Dari perubahan tersebut, Thomas Darmawan menghimbau agar masyarakat atau pelaku teknologi pangan untuk tidak takut pada model yang menghambat, justru dengan begitu seharusnya dapat meningkatkan daya saing pangan masyarakat Indonesia.
“Masyarakat Indonesia nantinya akan dituntut untuk membuat inovasi baru pada produknya dalam bersaing di pasar global” paparnya. Selain itu Sumber Daya Manusia (SDM) trampil dengan sertifikat kompetensi yang dimiliki juga menjadi sebuah kebutuhan dalam pengembangan produk masa depan.

Harus Mampu Membaca Peluang Industri Pangan
Di tengah maraknya persaingan global pada industri pangan, menuntut peran Indonesia untuk bisa menghadirkan inovasi pangan ‘lokal’ Indonesia di kancah International. Tuntutan tersebut ditangkap langsung oleh Universitas Ciputra dengan meresmikan program studi International Food Technology.
Menurut wakil Rektor bidang akademik Prof Dra Jenny Lukito Setiawan mengungkapkan jika kekayaan dan lahan pangan Indonesia yang melimpah ruang, seringkali tidak bisa dimaksimalkan oleh masyarakat Indonesia. Terlebih lagi, ketika Negara lain membeli bahan-bahan mentah kita yang kemudian mereka olah dan pada akhirnya dijual lagi di pasar Indonesia dengan harga yang mahal.
“Hal-hal yang seperti itulah yang harus mampu kita tangkap sebagai orang akademisi maupun orang pangan. Kita harus mau belajar teknologi untuk pengembangan pangan kita,” ujarnya.

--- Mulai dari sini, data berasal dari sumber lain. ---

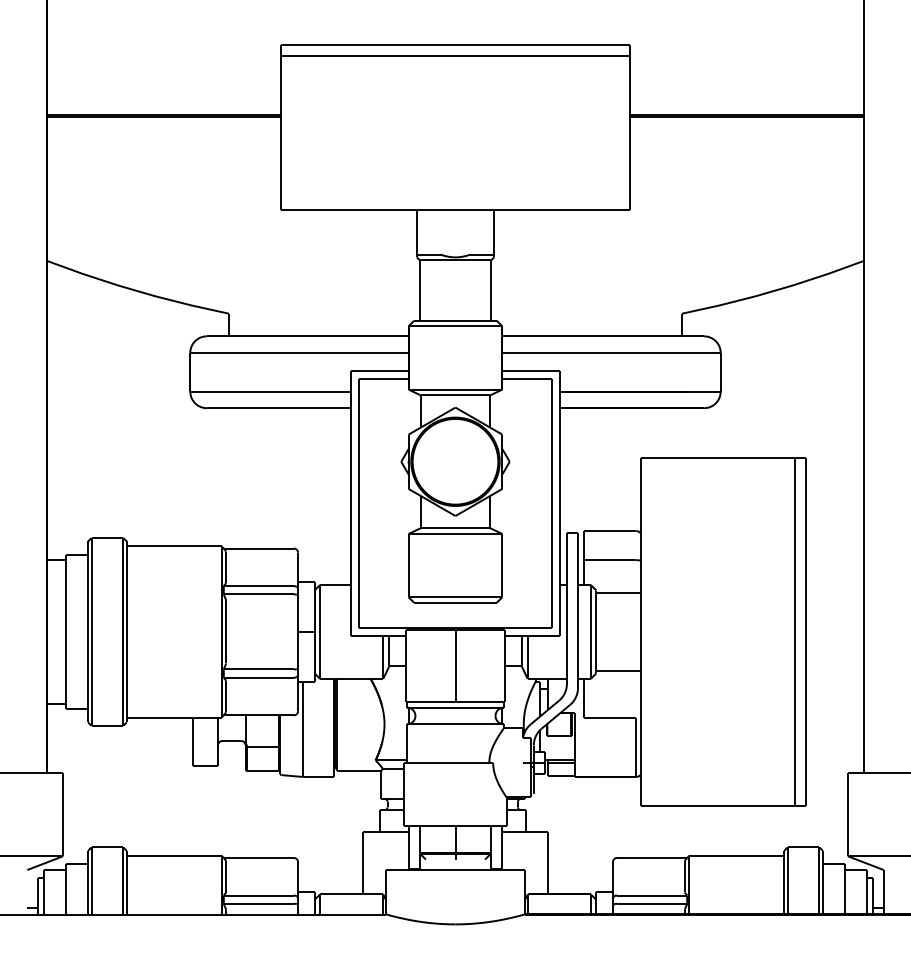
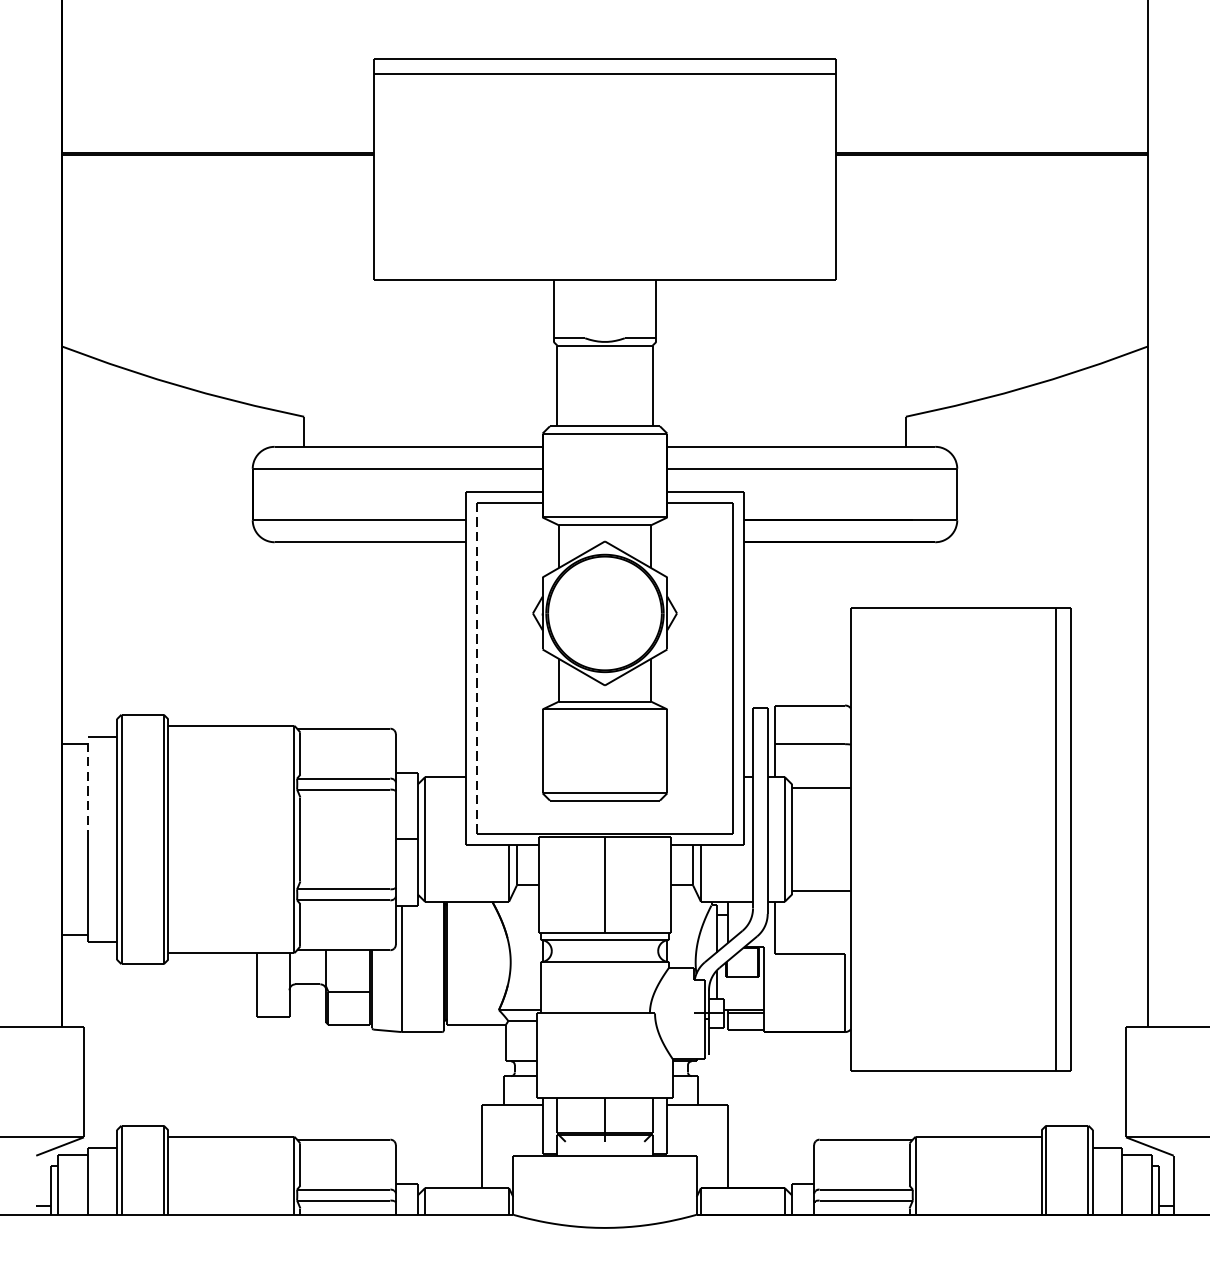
line: (358, 502) -> (476, 667), solid -> dashed
line: (65, 593) -> (86, 788), solid -> dashed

Dengan begitu, pihaknya terus mengupayakan agar memberikan tempat untuk masyarakat dalam mempelajari teknologi pangan tersebut. “Sehingga anak-anak bangsa di bekali dengan ilmu yang menjadi sebuah kebutuhan sekaligus tuntutan pasar global untuk industry pangan” tuturnya. Nantinya, lanjut dia, program studi International Food Technology tidak hanya mendatangkan prospek karir kepada mahasiswa, melainkan mendorong masyarakat untuk terus berkembang. Misalnya saja, contohnya, yang sering diaami petani ketika panen. Kita bisa melihat tanpa adanya proses panen secara teknologi hasil panen mereka cepat busuk. Akibatnya produk mereka mempunyai nilai harga yang sangat rendah, dan kemungkinan yang lain adalah dimusnahkan.
“Jika teknologi pangan ini digunakan oleh petani, maka mereka bisa memproses dalam jangka waktu yang cukup panjang. Sehingga kesejahteraan merekapun meningkat” paparnya.
Diakui Prof Jenny jika dengan hadirnya teknologi pangan tersebut, pihaknya ingin membantu petani dalam meng ekspor hasil panen yang dimilikinya. “Ini menjadi kesempatan untuk menjembatani masyarakat dalam berkontribusi mendatangkan devisa bagi bangsa dan negara,” pungkasnya.
Hal yang sama juga diungkapkan Wakil Rektor bidang operasional, Victor Effendi jika dibukanya program studi International Food Technology merupakan sebuah kebutuhan, di mana lembaga pendidikan harus mampu mewujudkan hal tersebut. Ia menuturkan jika banyaknya produk-produk asing yang masuk di pasar industry pangan Indonesia, berdampak pada pasar lokal yang semakin menyempit.
Terlebih lagi, pihaknya berpendapat jika Indonesia mempunyai potensi pangan yang prospektif untuk bisa bersaing di pasar global. Ia berharap dengan dibukanya program study International Food Technology pihaknya mampu memberikan kontribusi bagi bangsa dan Negara. Selain itu, ia berkeinginan agar nantinya mahasiswa mampu membaca peluang untuk mengembangkan inovasi pangan agara bisa bersaing di pasar global.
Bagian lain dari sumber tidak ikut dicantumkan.